After 8 or so miles of miserable headwind, we turn right onto Jolon Road, where the headwind becomes a side wind (is that the term for it?  I don't know, but I think you understand what I'm saying).  The wind is blowing me to the right, and at times I have trouble staying upright on my bike.  And finally, the wind seems to settle down just as we reach the infamous Nasty Grade hill at mile 42.  I felt okay, and after weeks of hill riding, I sailed up the hill, passing at least 20 riders, and not a single one passing me.

My goal was 3:40.  This took me 3:53.  I blame the wind.

Run
After that grueling ride, we now get to run 13.1 miles of trails.  The first six miles are the toughest, with plenty of steep hills.  A lot of people walk at this point, but I ran up all of them except for three particularly steep hills that I power-walked.  The balls of my feet were absolutely burning -- if I stepped on a rock, they would hurt even more.  But, as I kept running, the pain got to be bearable.

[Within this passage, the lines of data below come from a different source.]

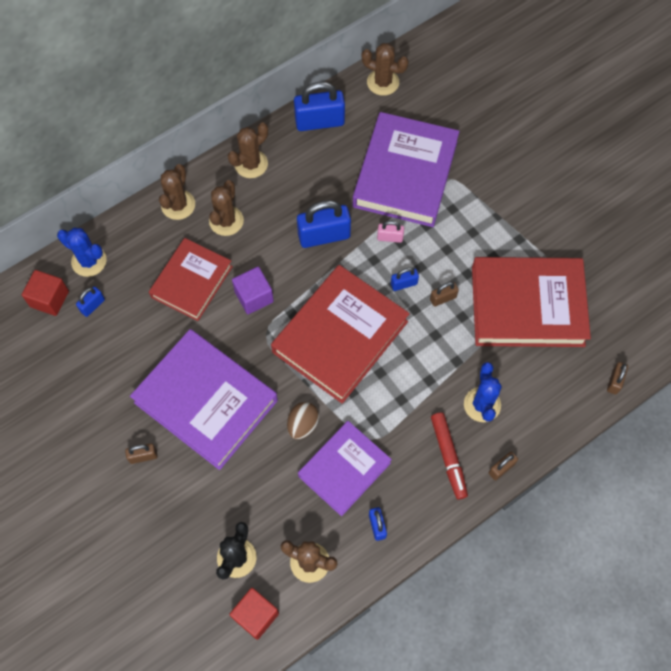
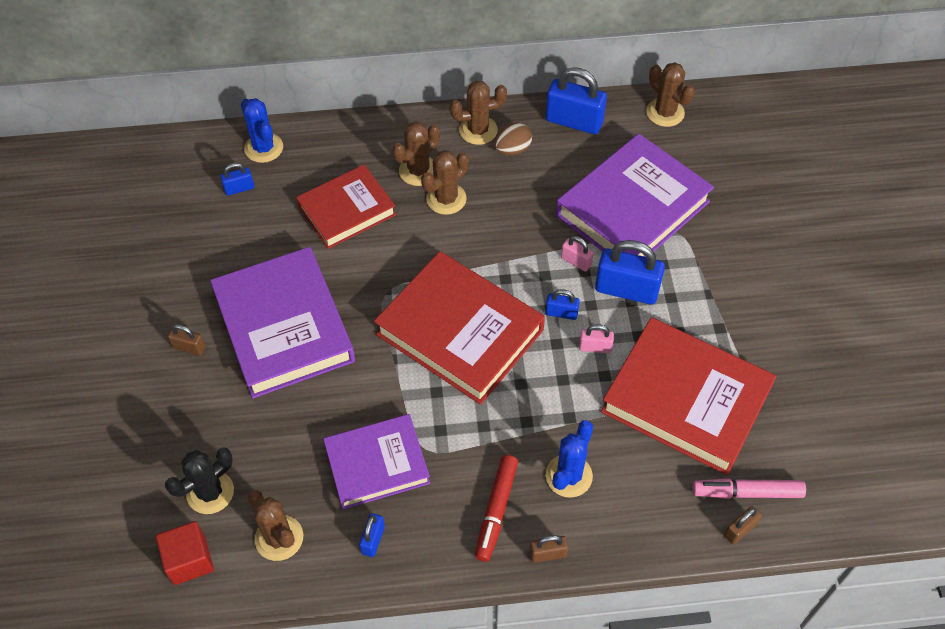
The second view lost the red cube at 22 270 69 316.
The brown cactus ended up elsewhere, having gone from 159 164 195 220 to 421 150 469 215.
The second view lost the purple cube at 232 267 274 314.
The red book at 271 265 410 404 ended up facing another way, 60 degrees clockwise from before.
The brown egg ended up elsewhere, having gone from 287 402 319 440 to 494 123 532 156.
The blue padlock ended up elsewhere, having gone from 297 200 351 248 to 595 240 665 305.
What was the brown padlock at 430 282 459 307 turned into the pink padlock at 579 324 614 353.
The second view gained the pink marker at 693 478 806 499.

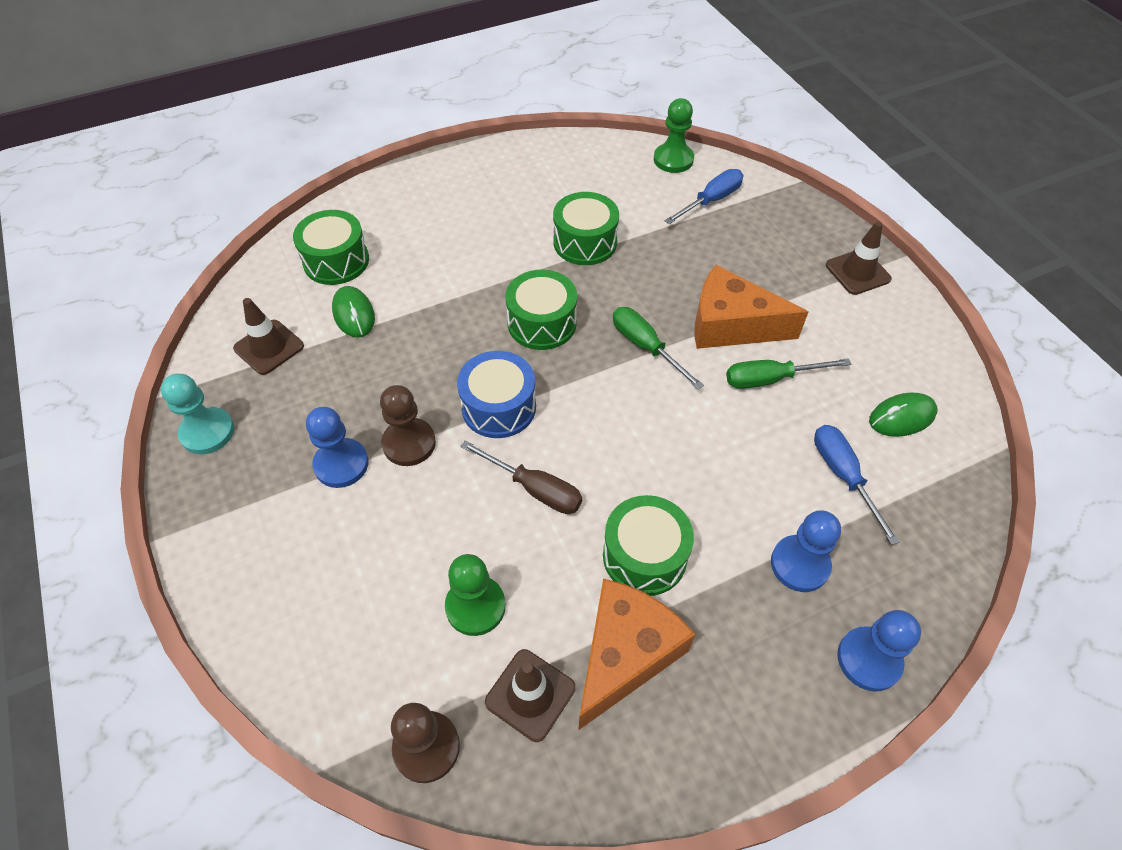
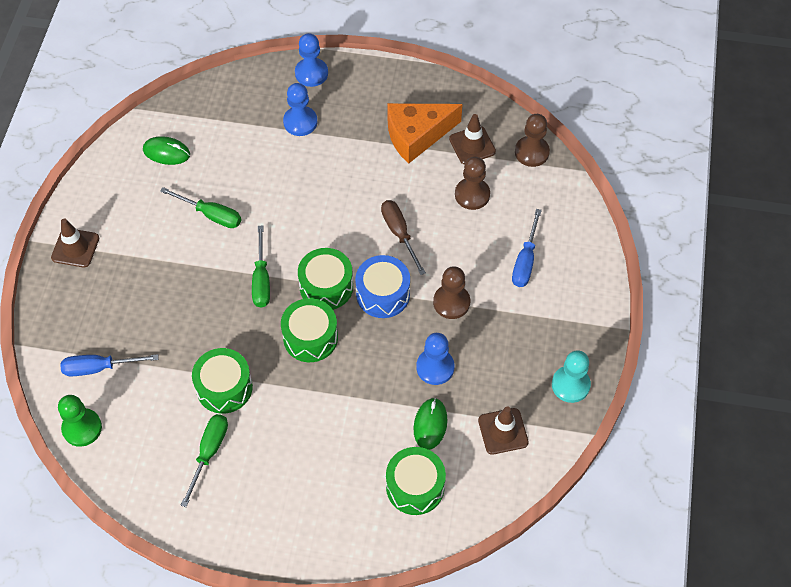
The blue pawn ended up elsewhere, having gone from 306 407 368 488 to 416 333 455 385.
What was the green pawn at 445 554 506 636 turned into the brown pawn at 455 157 490 210.
The green drum ended up elsewhere, having gone from 603 495 694 596 to 298 248 353 310.
The second view lost the orange cheese at 694 265 808 349.
The blue screwdriver ended up elsewhere, having gone from 814 425 900 545 to 512 209 542 287.
The second view gained the green screwdriver at 181 414 228 507.

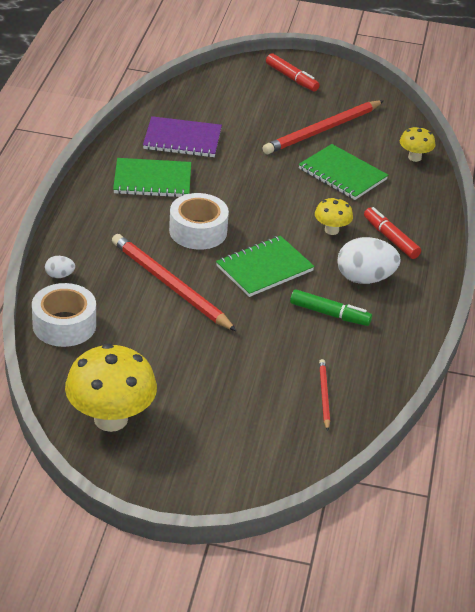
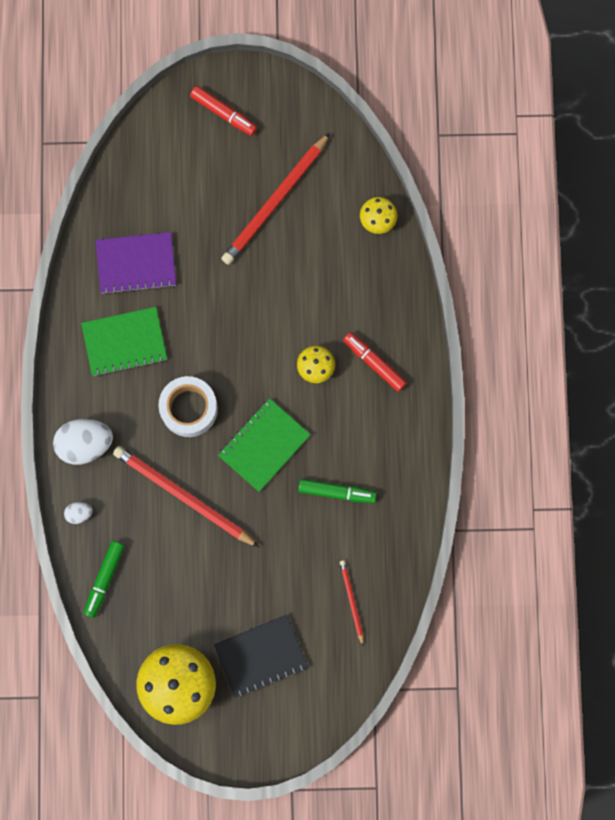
Where the white tape stood at 32 283 96 347, the green marker came to stand at 84 541 125 618.
The second view lost the green notebook at 298 144 388 200.
The white egg ended up elsewhere, having gone from 337 237 401 284 to 53 419 113 465.
The second view gained the black notebook at 214 614 308 698.

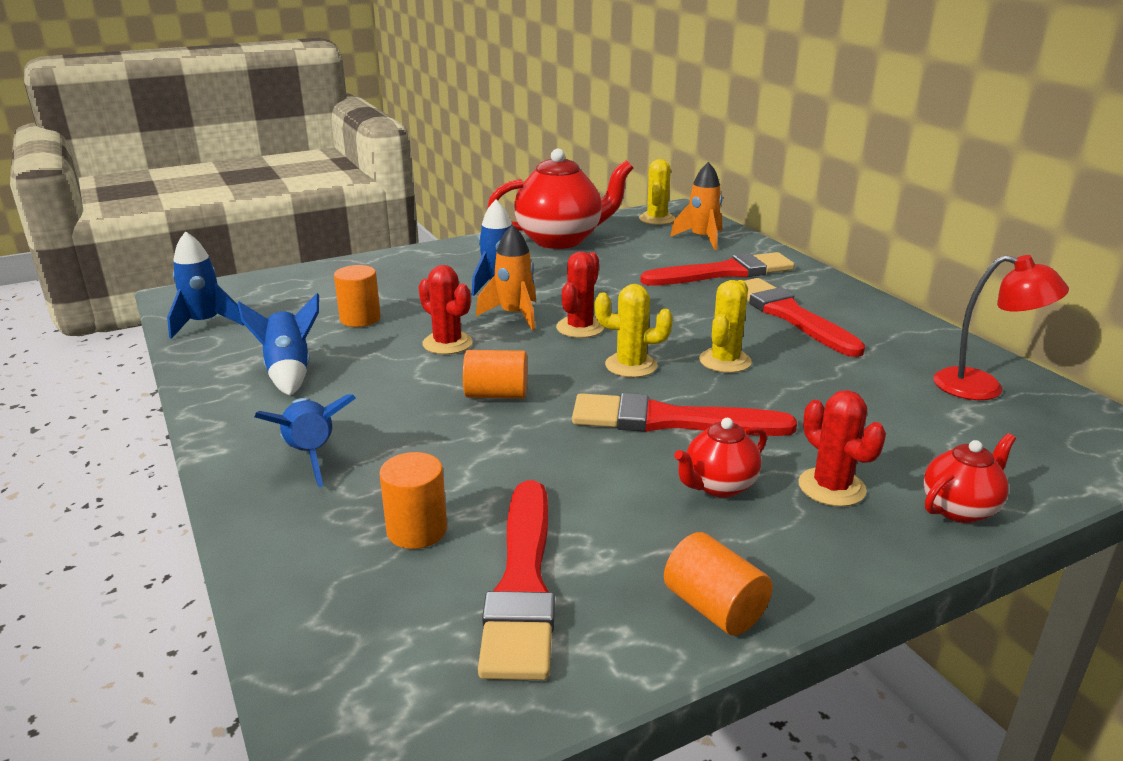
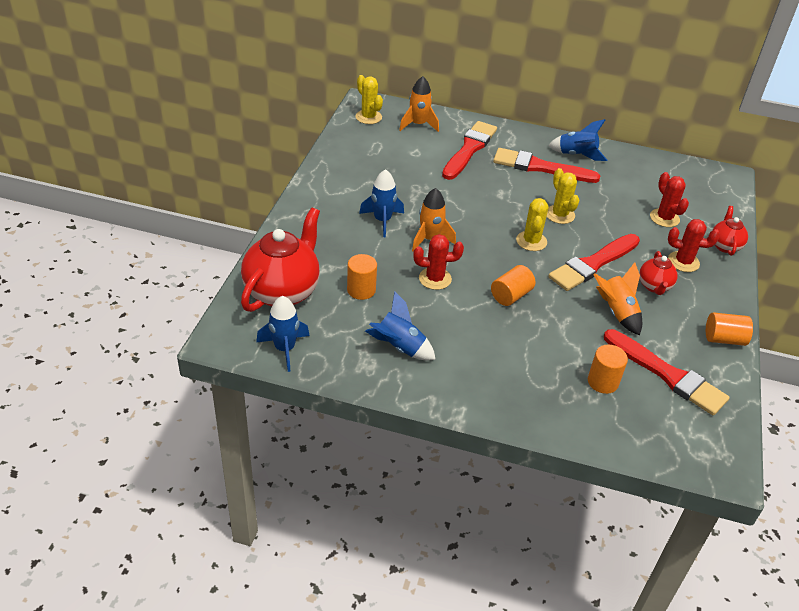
The blue rocket ended up elsewhere, having gone from 255 395 356 487 to 548 119 607 161.
The red teapot ended up elsewhere, having gone from 487 149 633 249 to 241 207 320 312.
The red cactus ended up elsewhere, having gone from 556 251 604 338 to 650 172 689 227.
The yellow cactus at 595 284 673 377 ended up facing another way, 45 degrees counterclockwise from before.
The second view lost the red lamp at 933 255 1069 400.
The second view gained the orange rocket at 593 262 642 335.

After the trails, we run through the campground, with plenty of cheering.  And that's about where this picture was taken:
Next was an out-and back uphill and down, and then back up and down again, and a small hill and then a long descent of about half a mile into the finish.

I finished the run in 2:22, which was around my goal of 2:20.

My time:  7:04:11, beating my personal best by seven minutes.  A tough day, but a good race for me.